Caricatura de Fénéon feita por Toulouse-Lautrec, ~ 1896 |
Em vida, não
publicou nenhum livro. Assinou somente a monografia ‘Les Impressionistes en
1886’ (os impressionistas em 1886), na qual cunhou o termo neoimpressionista.
Escreveu outros textos sob pseudônimo, incluindo um manifesto antipatriótico
alertando sobre testes militares antes da Primeira Guerra.
Convidado a
publicar seu material do Le Matin, respondeu: ‘Eu aspiro somente ao silêncio’.
Ainda assim, algumas de suas notas foram incluídas no ‘Almanach Surréaliste du
Démi-Siècle’ (almanaque surrealista do meio século, 1950), de André Breton e
Benjamin Péret, acompanhadas de ilustrações feitas com batata esculpida
(técnica comum à época).
Fénéon é
apontado por diversos críticos como integrante da primeira onda do modernismo
literário, uma qualificação que não surpreende. Ele demonstra em ‘Notícias’

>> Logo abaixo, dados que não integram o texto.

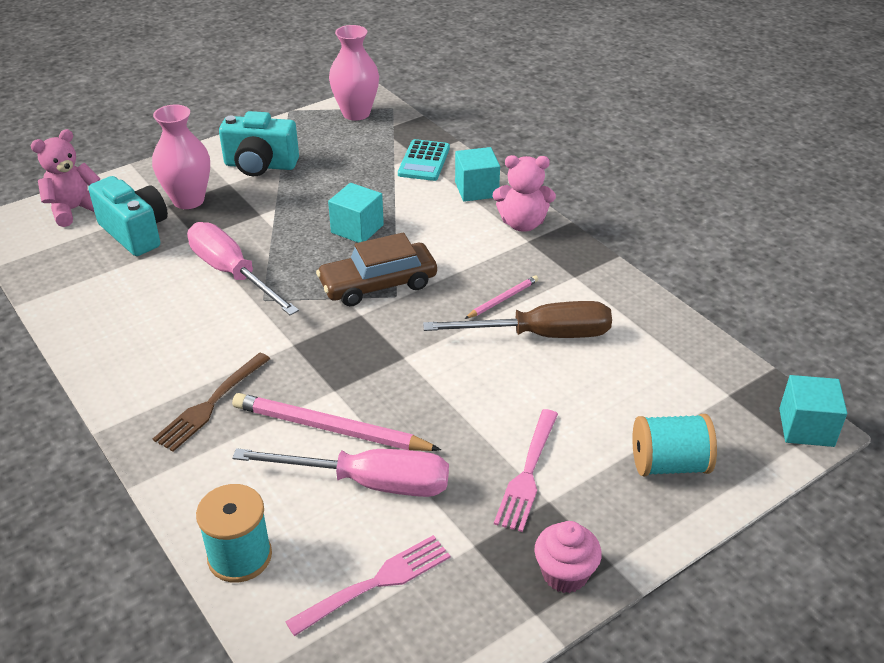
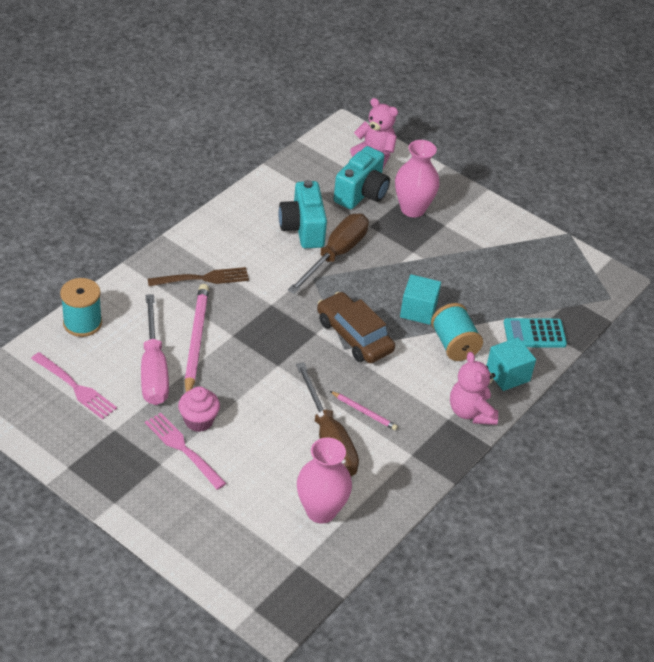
camera: 70 degrees right, 5 degrees up
(211, 403) = (202, 278): brown fork -> brown fork turned 150 degrees clockwise
(232, 273) = (336, 255): pink screwdriver -> brown screwdriver
(260, 165) = (477, 236): turquoise camera -> turquoise camera (303, 228)
(356, 113) = (587, 276): pink vase -> pink vase (321, 511)
(528, 472) = (183, 449): pink fork -> pink fork turned 45 degrees clockwise
(564, 574) = (101, 478): pink cupcake -> pink cupcake (199, 421)
(669, 464) = (212, 529): turquoise spool -> turquoise spool (454, 344)
(806, 427) = (276, 617): turquoise cube -> none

precisão linguística aliada a um senso de timing que deixa para o último
momento o dado que coroará o texto.
Com a
leitura das notas, o leitor é levado à belle époque parisiense e conhece um
pouco sobre aquele tempo, com atropelamentos por bondes e trens, mortes por
envenenamento, acidentes com armas, feminicídios, um surto de febre aftosa.
Mas o fundo
fático ganha camada adicional com a inteligência e o estilo do autor
anarquista, cujos principais traços de personalidade transbordam do texto: a
revolta contida, o humor ácido, sua gentileza e crueldade.
As histórias
comezinhas de desconhecidos são o pano de fundo para que Fénéon registre os
absurdos da existência humana, revele inconsistências e faça questionamentos
que tornam tudo familiar ao leitor do século 21.
De viés, ele
ataca o establishment. Indica contradições entre discurso e prática, rebela-se
contra a igreja e o Estado, aponta para a eterna dicotomia entre patrões e
trabalhadores, população e poder político-financeiro, miséria e ostentação.
A produção
impressiona também por sua constância. Todo dia, Fénéon lidava com a realidade
em sua forma mais crua, no jornal, e fez literatura diária ao extrapolar o
caráter informativo dos textos.
Em ensaio no
livro ‘Ética e Pós-Verdade’ (Dublinense, 2017), Cristovão Tezza escreve: ‘A
realidade é um dado prévio que só se deixa ver por enigmas e só pode ser
pressentido; escrever é revelar ou, mais precisamente, deixar o mundo
revelar-se pelas mãos do escritor, ou do poeta’.
Fénéon
retira da matéria-prima realidade o extrato de dramas humanos atemporais.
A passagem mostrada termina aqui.